Some methodological limitations should be noted. The quality of cause of death statistics depends on the quality of the data collection [17]. The accuracy of the information provided by the certifier—both with regard to the diagnoses and the correct place of notation on the death certificate—contributes significantly to a higher quality of the statistics. For example, high multimorbidity and insufficient knowledge of the medical history of the deceased may cause difficulties for the certifier when establishing a plausible and unambiguous causal chain. We can therefore not exclude the possibility that relevant comorbidities were overlooked in certain cases. On the other hand, it could also be possible that medical certifiers may have put more effort into the documentation of conditions related to death when the immediate cause of death was COVID-19, thus inducing higher numbers of reported comorbidities in COVID-19–related deaths. It should further be noted that the proportions of comorbidities described here do not indicate disease prevalences in the general population, as only those comorbidities considered to have contributed to death are to be recorded. This difference is particularly striking in the case of obesity, which is known to affect around 20% of the adult population in Germany [38], but it was recorded in only 1% to 2% of the death certificates analysed here. Indeed, although obesity is known to be a risk factor for diseases such as diabetes mellitus and cardiovascular disease, which in turn increase mortality risk, obesity may often not be considered a condition directly associated with death and seems not to be relevant for certain causes of death—such as behavioural, neurological, and accidental causes—anyway [39, 40]. Despite these methodological limitations, the implementation of the multiple cause of death statistics, which have been available in Bavaria since 2020, has opened up additional possibilities for evaluating mortality data and thus offers great potential in cause-of-death-specific mortality research.

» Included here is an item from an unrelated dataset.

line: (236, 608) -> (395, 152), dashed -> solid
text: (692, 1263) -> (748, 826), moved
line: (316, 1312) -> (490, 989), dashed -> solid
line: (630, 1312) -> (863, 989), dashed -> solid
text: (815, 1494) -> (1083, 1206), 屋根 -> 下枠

In summary, our investigations of the multiple cause of death statistics for Bavaria for the period March 2020 to July 2022 suggest that people who died from COVID-19 were characterised by an increased age and by higher proportions of male sex and certain comorbidities on average, compared to persons who died from other nonexternal causes. However, the relevance of these factors varied to some extent over the course of the pandemic, possibly due to the temporary dominance of different virus variants, immunisation levels, and nonpharmaceutical interventions in place at the time.